Date: 2007-09-14 06:16 pm (UTC)From: [identity profile] rockinlibrarian.livejournal.com
I don't think so-- I'm excited by every step Sammy moves forward (hypothetically). I can't wait to do fun things with him, to take him places that he'll actually enjoy, to have back and forth conversations that aren't just cooing and giggling on one end. I guess from the beginning I've thought of him not so much in terms of "a baby" but just as The Person He Is who happens to be a baby now. It's hard to miss The Newborn He Was when the Five Month Old He Is is so intriguing and The Toddler/Preschooler/Kid/Tween/Teen/Adult He Will Be are so promising!
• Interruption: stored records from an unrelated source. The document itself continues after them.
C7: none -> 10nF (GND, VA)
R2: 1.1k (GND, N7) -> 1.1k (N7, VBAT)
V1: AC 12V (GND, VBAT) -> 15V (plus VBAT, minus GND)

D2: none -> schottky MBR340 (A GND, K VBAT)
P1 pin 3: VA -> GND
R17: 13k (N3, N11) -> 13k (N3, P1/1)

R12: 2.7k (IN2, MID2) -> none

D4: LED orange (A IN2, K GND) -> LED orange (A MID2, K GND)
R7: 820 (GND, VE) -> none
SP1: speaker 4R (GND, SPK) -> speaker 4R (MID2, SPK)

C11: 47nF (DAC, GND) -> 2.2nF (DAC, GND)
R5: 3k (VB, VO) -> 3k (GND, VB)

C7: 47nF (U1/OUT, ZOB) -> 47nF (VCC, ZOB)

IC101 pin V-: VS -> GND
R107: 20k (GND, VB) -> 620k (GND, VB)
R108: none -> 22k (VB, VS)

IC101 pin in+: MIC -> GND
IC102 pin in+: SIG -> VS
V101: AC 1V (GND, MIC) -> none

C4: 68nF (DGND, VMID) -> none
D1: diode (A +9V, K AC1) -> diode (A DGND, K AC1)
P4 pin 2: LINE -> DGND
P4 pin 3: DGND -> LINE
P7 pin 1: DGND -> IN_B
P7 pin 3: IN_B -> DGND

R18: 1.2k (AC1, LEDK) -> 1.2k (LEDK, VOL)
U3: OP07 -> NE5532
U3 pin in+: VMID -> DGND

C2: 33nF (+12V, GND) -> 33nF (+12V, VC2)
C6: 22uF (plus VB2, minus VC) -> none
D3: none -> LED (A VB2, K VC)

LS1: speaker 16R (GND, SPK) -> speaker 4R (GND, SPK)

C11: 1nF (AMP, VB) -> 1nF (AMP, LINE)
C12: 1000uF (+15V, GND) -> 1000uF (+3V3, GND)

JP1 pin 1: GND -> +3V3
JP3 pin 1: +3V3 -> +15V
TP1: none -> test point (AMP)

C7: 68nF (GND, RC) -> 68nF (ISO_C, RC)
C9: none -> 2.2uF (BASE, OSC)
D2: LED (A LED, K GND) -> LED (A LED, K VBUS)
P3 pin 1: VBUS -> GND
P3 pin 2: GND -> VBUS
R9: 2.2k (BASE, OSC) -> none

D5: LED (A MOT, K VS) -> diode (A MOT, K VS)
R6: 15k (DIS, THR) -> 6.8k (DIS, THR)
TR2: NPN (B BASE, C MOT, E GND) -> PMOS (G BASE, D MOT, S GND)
Date: 2007-09-14 08:43 pm (UTC)From: [identity profile] busybusymama.livejournal.com
I can absolutely relate to your feelings. I spent a lot of time last fall wondering why I was so different than the other moms who were SAD that their kids had started kindergarten. I was SO happy and excited for Jacob. I love them more and more as they become "real people". It is exciting and fun, and I can't wait to see what life brings us. At the same time, I do get wistful, from time to time. I absolutely DON'T want to go back to the baby stage, but I get nostalgic. I think that those feelings are helpful for other moms of babies, because they get to have a break while I cuddle and play with their little ones!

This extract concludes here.